Some €120m worth of the notes were sold last year, up from virtually nothing the previous year. Some of them offer annual returns of 3.5pc.
Credit-linked notes are highly complex products. They are a form of funded credit derivative. They are structured as a security with an embedded credit default swap.
They offer a means of investing in a borrower's credit risk. The amount of interest and the capital repayment are dependent on the borrower's creditworthiness.
If there is a credit event - such as a delay in paying a dividend by the underlying bank that is part of the investment - then the investor's money is at risk.

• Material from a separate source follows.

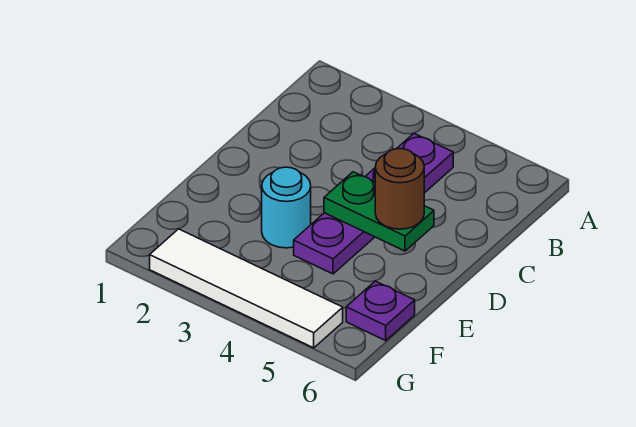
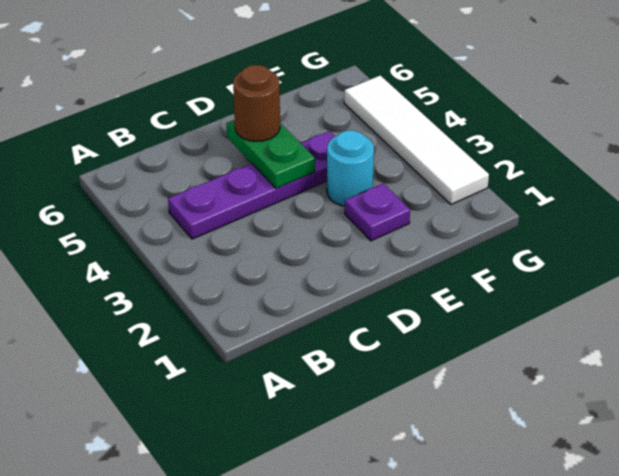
purple plate F6 level 1 -> purple plate E2 level 1

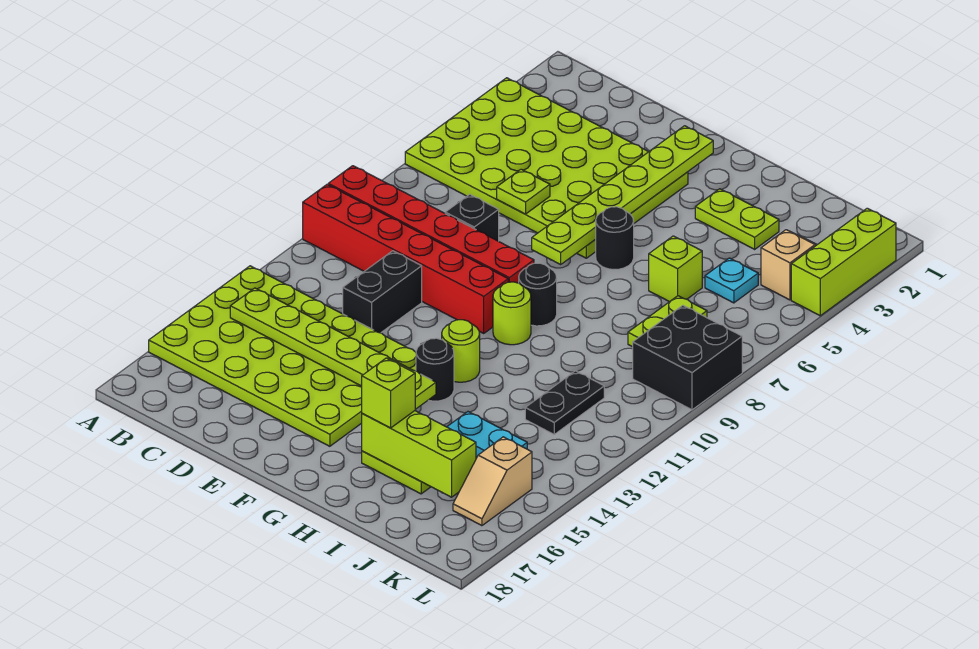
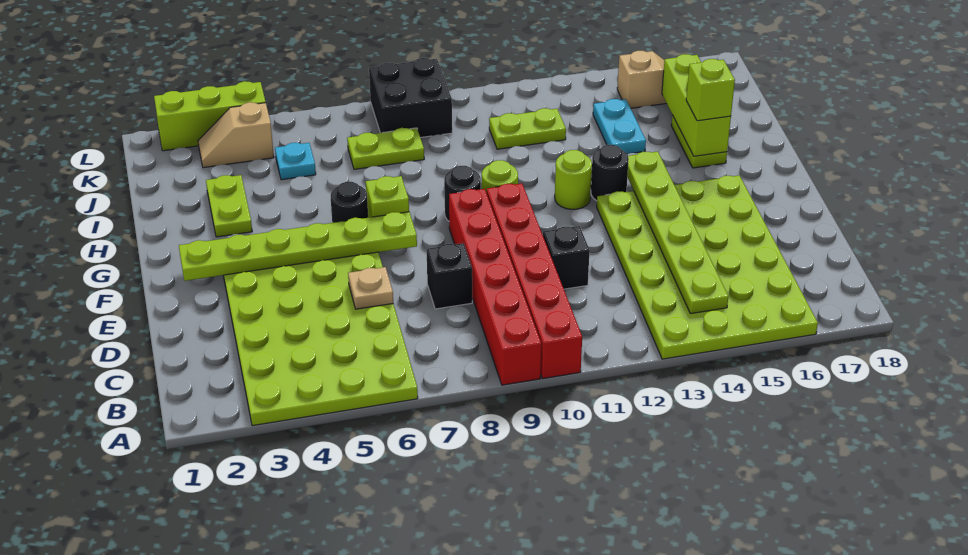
lime plate D6 level 2 -> tan plate D6 level 2
black brick D11:D12 level 1 -> black brick D11 level 1
lime brick I6 level 1 -> lime brick G7 level 1
black plate J11:J12 level 1 -> lime plate J11:J12 level 1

However, some firms in this country are marketing these products with claims that the capital is protected, and setting €10,000 minimum investment amounts, seen as low enough to target "unsophisticated" retail investors.
The Central Bank has told a number of investment firms to provide it with more details on the sales process they have for the highly complex investment products, as part of what it calls a risk mitigation programme.
Regulators have ordered a number of firms to change their marketing material to spell out the risks, and to raise the minimum investment amount.
A spokeswoman for the Central Bank said: "The Central Bank has communicated to all relevant firms that it considers credit-linked notes to be particularly complex and risky given the layers of credit risk involved and the potential for a consumer to lose their full investment. The Central Bank has also communicated its concerns that such risks are not being adequately highlighted to consumers."
Dublin-based BCP said the Central Bank had requested more information from it on its credit-linked notes business, after a themed inspection finished.
But it said it had not altered its sales literature.
It said there are multiple warnings on its documents explaining the risks, and its applies a strict "appropriateness test" to those planning to invest.
Senior investment specialist with BCP Adrian Missen said: "BCP has seen significant demand for this product since its launch in 2013 due to persistently low rates being offered to institutional clients by banks and via government bonds." Managing director of Wealth Options in Kildare, Eanna McCloskey, said it does not market its products directly to the public.
"We understand the Central Bank is carrying out a review of the sales process of CLNs (credit-linked notes) and they have asked us for details on the CLNs that we distributed to intermediaries."